Do you have multiple internal communication tools? Do you have trouble keeping track of which one to use for a specific purpose? Look no further! Our Communication Tool Checklist can help you get started with keeping track of which tools are working best for your company, and find out if it’s time to bring something new to your employees. Click to download now.
The moment you walk into your office in the morning, you begin communicating with the people around you. Whether you are answering an email, sending an update through your company chat, or just having a face-to-face conversation with a coworker, you are interacting. It may be easy to keep track of your personal interactions, but what about the interactions happening throughout the rest of your organization? Do you know all of the tools currently being used to communicate with frontline managers and associates? When multiple channels are in use, it becomes increasingly difficult to understand how employees are connecting with one another (and head office), and which channels or tools are most effective for driving performance.

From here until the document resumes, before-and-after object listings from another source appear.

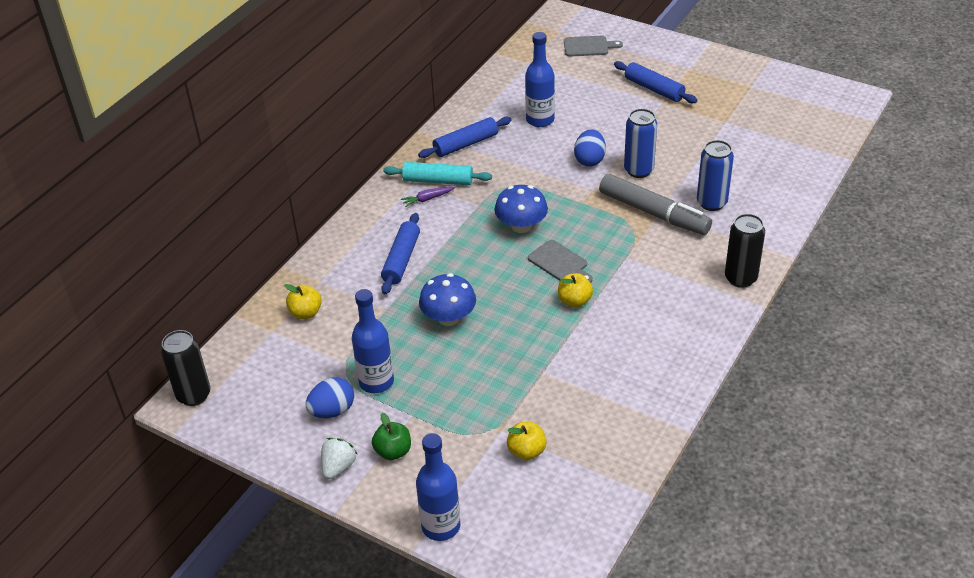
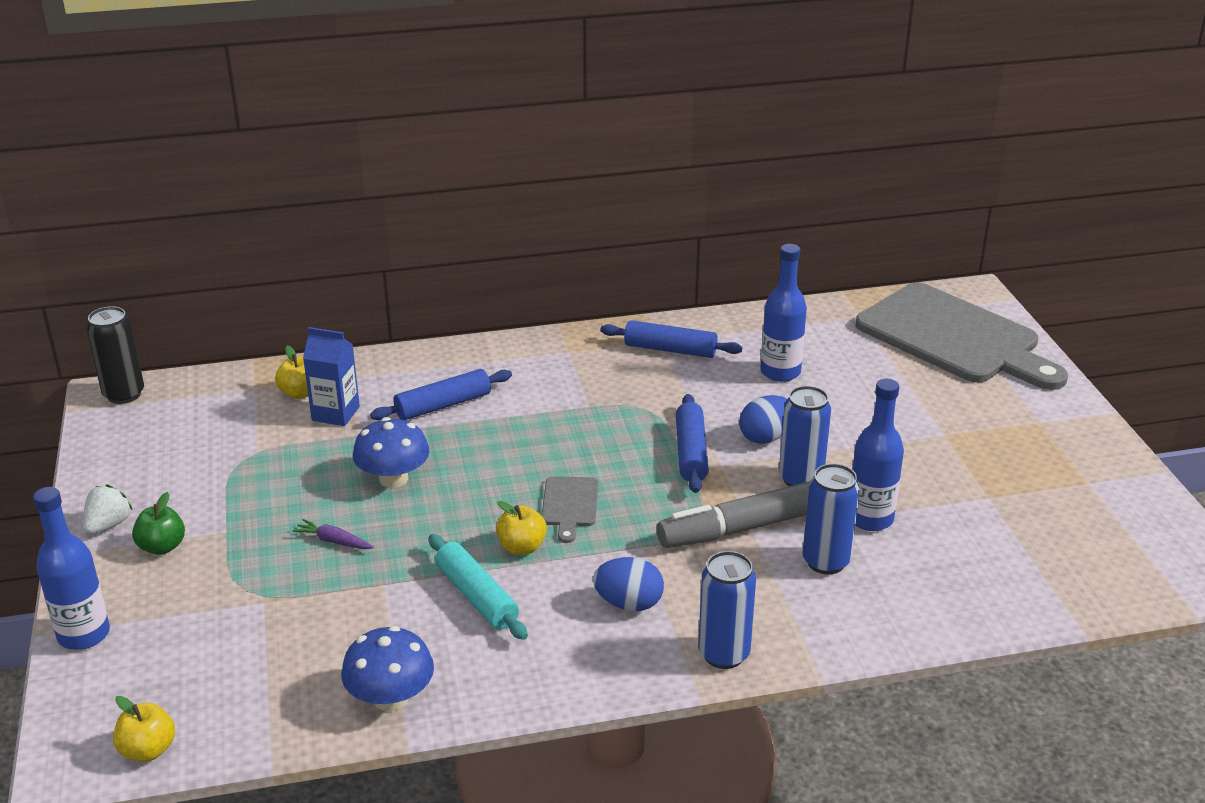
camera: 45 degrees right, 10 degrees down
(332, 411) = (182, 480): blue egg -> blue egg (629, 603)
(338, 467) = (108, 525): white strawberry -> white strawberry turned 45 degrees counterclockwise
(349, 308) = (335, 413): none -> blue carton
(376, 382) = (250, 484): blue bottle -> blue bottle (870, 519)
(428, 199) = (554, 372): purple carrot -> purple carrot (334, 541)
(438, 181) = (589, 363): turquoise rolling pin -> turquoise rolling pin (477, 596)
(521, 226) = (593, 449): blue mushroom -> blue mushroom (390, 698)
(526, 451) = (249, 636): yellow apple -> yellow apple (148, 750)
(588, 46) = (954, 338): grey cutting board -> grey cutting board, size x2.47
(654, 89) = (958, 417): blue rolling pin -> blue rolling pin (691, 452)
(654, 213) = (744, 528): grey marker -> grey marker turned 75 degrees clockwise
(740, 278) = (723, 654): black can -> blue can

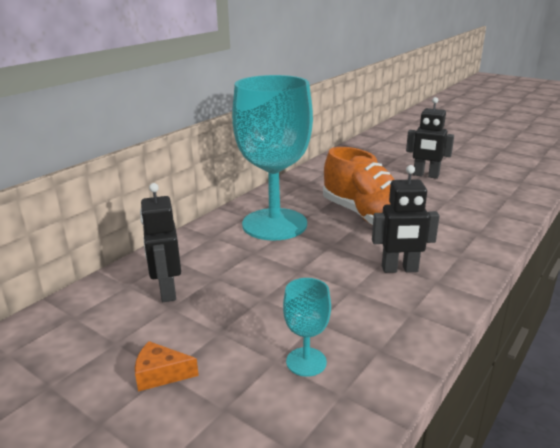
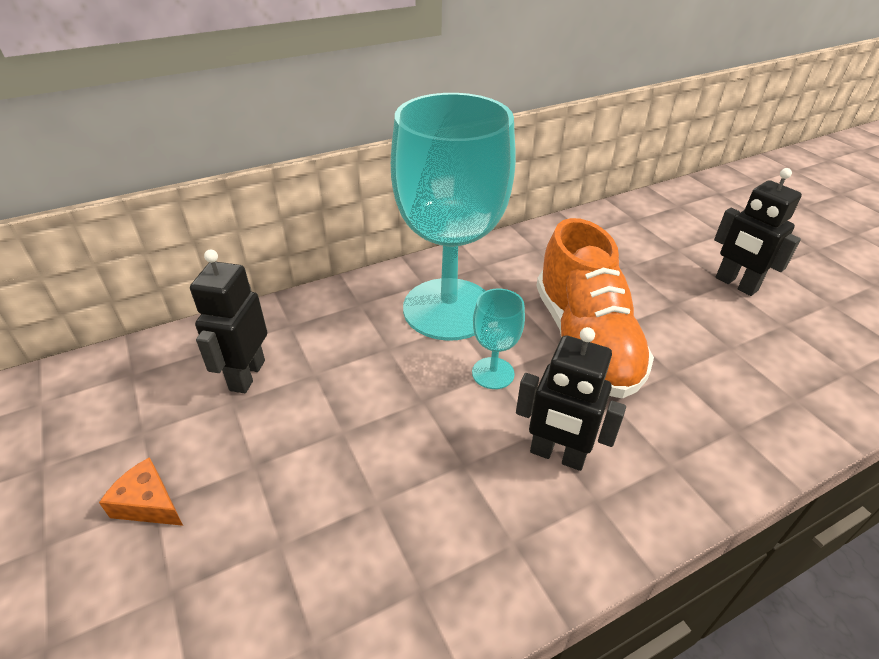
camera: 25 degrees right, 15 degrees up
(306, 362) = (313, 565): turquoise goblet -> turquoise goblet (493, 373)

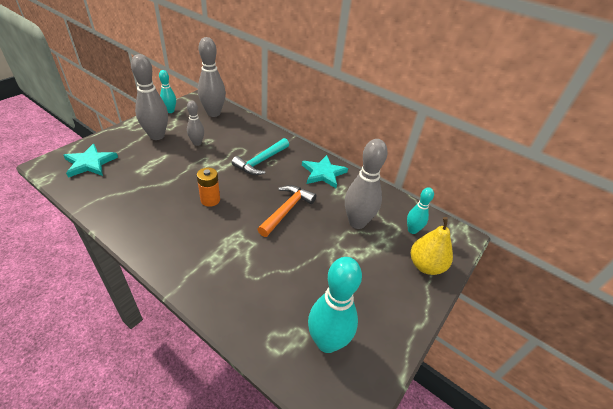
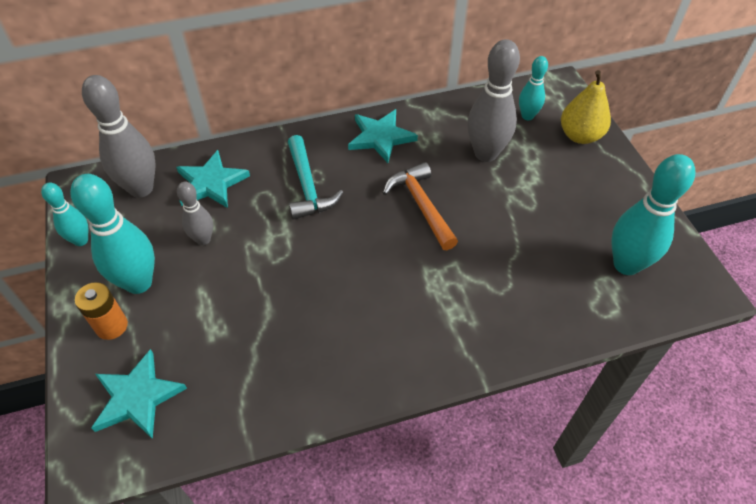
camera: 50 degrees left, 10 degrees up
(157, 136) = (138, 283): grey bowling pin -> turquoise bowling pin
(210, 200) = (345, 274): orange battery -> orange battery (111, 326)
(235, 131) = (211, 183): none -> turquoise star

Today’s consumer is more knowledgeable than ever. Internal communication tools have become crucial for creating alignment between different levels of the organization and, ultimately, ensuring employees in the frontline are armed with the best and most current information about your products and brand. A study conducted by Towers Watson found that companies who are highly effective at internal communication are 2x more likely to outperform their peers. That could make a huge difference to your business. The key is to find the right mix of communication tools and channels best suited your culture, are proven to drive productivity, and help drive your performance goals forward.

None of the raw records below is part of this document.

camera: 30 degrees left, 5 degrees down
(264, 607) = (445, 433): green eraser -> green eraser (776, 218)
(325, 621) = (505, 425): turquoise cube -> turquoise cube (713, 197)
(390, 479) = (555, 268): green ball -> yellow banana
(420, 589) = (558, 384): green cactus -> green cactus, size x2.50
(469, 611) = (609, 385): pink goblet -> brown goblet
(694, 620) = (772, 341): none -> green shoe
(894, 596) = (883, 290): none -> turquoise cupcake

The first step is to conduct an audit of your communication tools
The average employee spends an estimated 28% of the work week managing e-mail and nearly 20% looking for internal information or tracking down colleagues who can help with specific tasks. With all of the different forms of communication that happen between various levels of the organization, there is a lot that can get lost in translation. Time spent searching different channels for the right information is not a good use of the workday, and can leave employees feeling frustrated or misinformed.
By taking some time to audit your organization’s internal communication tools, you can better understand what is working well, what is not, and where the gaps exist.

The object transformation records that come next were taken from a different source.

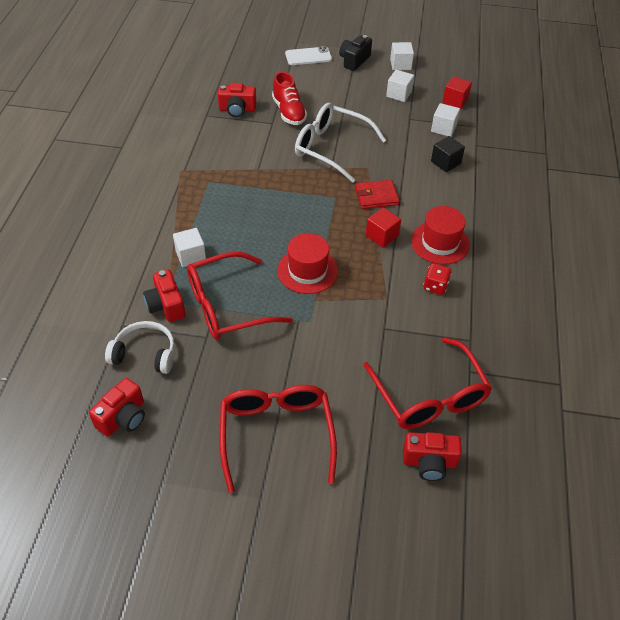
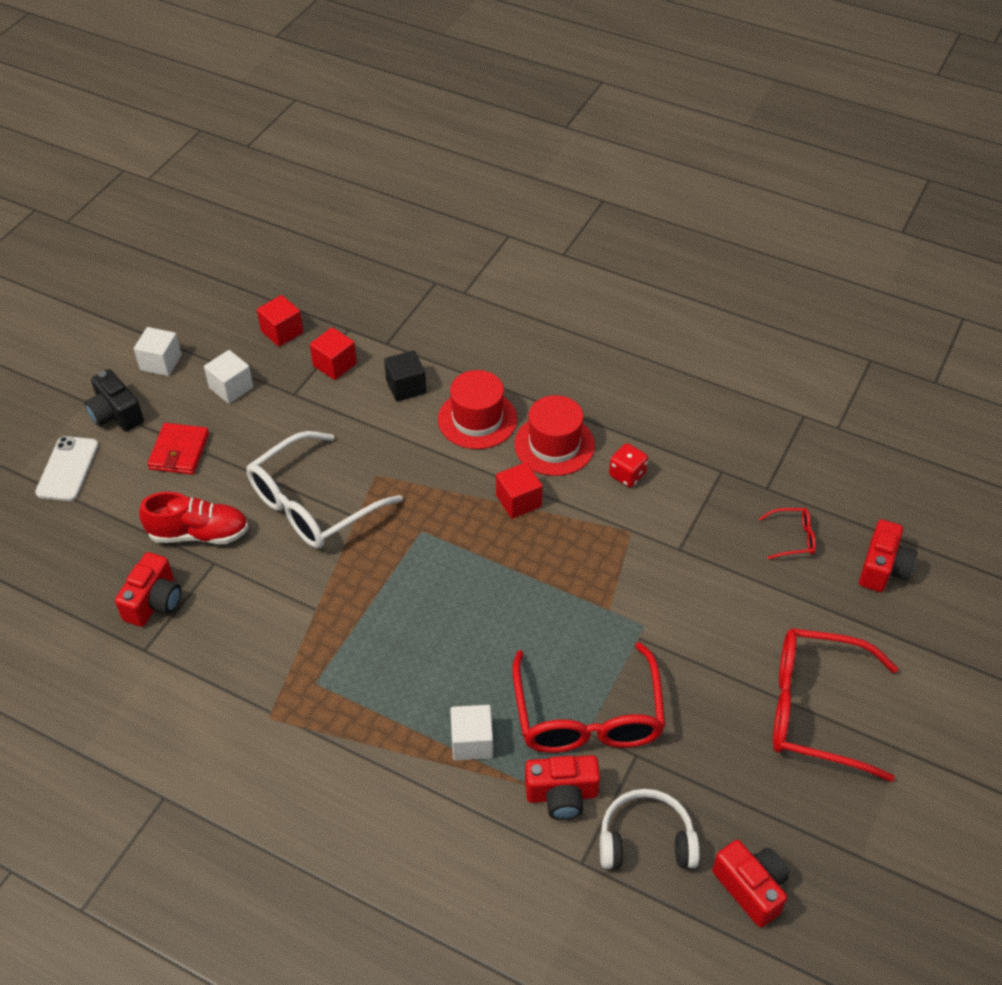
camera: 70 degrees left, 0 degrees up
(145, 354) = (646, 840): white headphones -> white headphones turned 60 degrees clockwise
(307, 271) = (553, 603): red hat -> red hat (477, 419)
(376, 196) = (440, 483): red wallet -> red wallet (179, 451)
(429, 396) = (793, 538): red glasses -> red glasses, size x0.43
(443, 128) = (335, 365): white cube -> red cube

Building out your organization’s checklist
We have created a Communication Tool Checklist to help you get started. Download a copy by clicking here, then follow the steps below:
1. List your tools
First things first. Build out a list of all tools your organization is currently using to communicate internally. Start with channels the corporate head office is using to connect with frontline managers (for example, a learning management system (LMS), corporate e-mail and/or print memos). Next, find out what the frontline is using to connect with each other, for example, texting or messaging apps. You may be surprised about the number of ways information is cascading to the frontline.
2. Find out who is using each tool
You have your list. Now, dive deeper by figuring out who exactly is using them. Maybe everyone in the corporate office is connecting via enterprise chat, while frontline managers are receiving company updates through an LMS. By understanding who is engaging with each platform, you will start to build a bigger picture around what is effective for each level of the company.
3. How many people are using each tool?
Once you know which areas of the organization are using each tool, the next step is to understand how many employees are engaging with it. Measuring the number of people using each tool will give insight into how widespread each channel is for communicating at work.
4. What is each tool used for?
Next up, know the purpose of every tool on your list. How does your organization leverage the tool? Is the tool a platform used to train employees and provide product and service information? Or is there an app used for messaging and sharing ideas amongst store managers. Whatever the underlying purpose of the tool may be, make sure you take note of it.
5. Record the engagement levels
The last, and probably one of the most important steps when completing your Communication Tool Checklist is to figure out the engagement of each tool. Find out how often the tool is used and the reasons are behind that frequency. Also, it is important to record if any feedback received from your employees on the effectiveness of the tool. If you haven’t yet received any feedback from managers or staff, then simply ask!
Using our Communications Tools Checklist will give you a quick start to forming a clear picture of which channels are effective in your company, and what needs to be improved. Once everything is organized and quantified in front of you, constructing your new and improved internal communications strategy will be a much more streamlined process.